Os órgãos de restrição ao crédito dispõem de até cinco dias para comunicar a clientes a correção de informação inexata transmitida a respeito dos consumidores, mas esse prazo está sob questão na Comissão de Meio Ambiente, Defesa do Consumidor e Fiscalização e Controle (CMA). Um projeto em pauta na reunião da comissão desta terça-feira (14) reduz o prazo para 24 horas, mas o relator, senador Lobão Filho (PMDB-MA), sugere a rejeição da proposta (PLS 329/2010), para manter os cinco dias.

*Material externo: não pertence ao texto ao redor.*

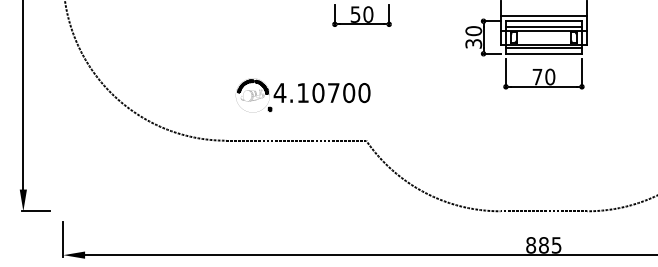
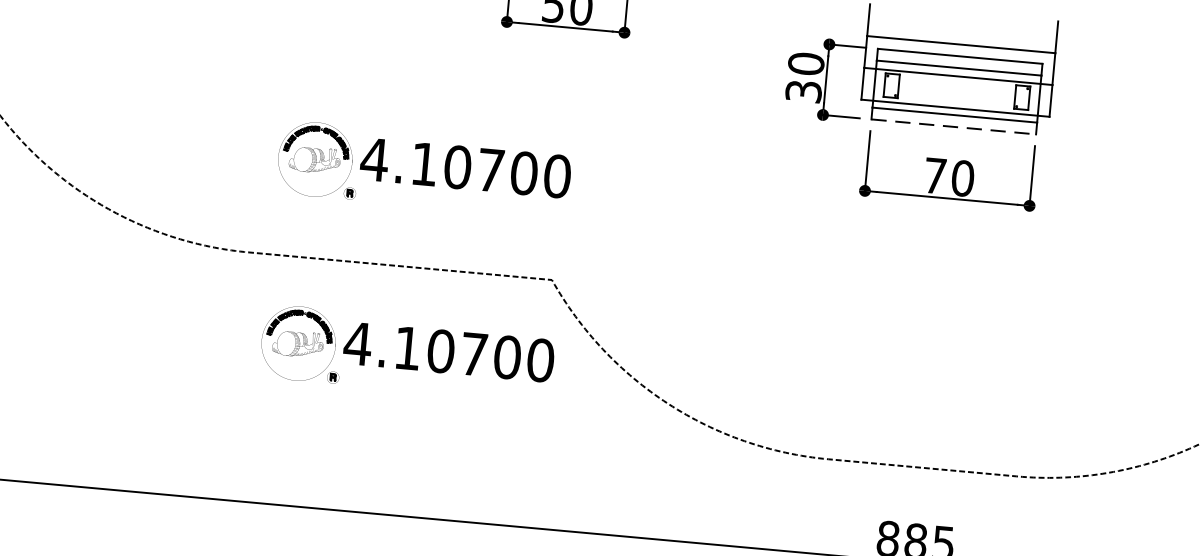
line: (544, 53) -> (955, 126), solid -> dashed
part: (303, 180) -> (408, 353), added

No entanto, no fim do ano, depois de pedido de vista coletivo que adiou a votação, o senador Aníbal Diniz (PT-AC) apresentou voto em separado , em que recomenda a aprovação do projeto do senador Antônio Carlos Valadares (PSB-SE) com uma emenda que sugere a solução intermediária de dois dias úteis para as comunicações sobre alterações de erros.
Para Antônio Carlos Valadares (PSB-SE), o autor, o prazo vigente é muito longo quando se considera as condições tecnológicas atuais, em que as comunicações acontecem quase em tempo real. Em cinco dias, conforme o senador, o consumidor sobre o qual consta erro de informação pode sofrer danos irreversíveis. Nesse tempo, afirma, "muitos negócios deixam de ser realizados e muitos contratos são inviabilizados".
Pelo Código de Defesa do Consumidor (CDC), o consumidor sempre poderá ter acesso a dados e informações a seu respeito, sejam pessoais ou de consumo, cadastrados nos órgãos de restrição de crédito - como o Serasa e o SPC. Se identificar inexatidão, ele poderá exigir imediata correção. É a partir desse pedido que o órgão de restrição de crédito passa a ter cinco dias para comunicar as alterações aos eventuais destinatários das informações incorretas.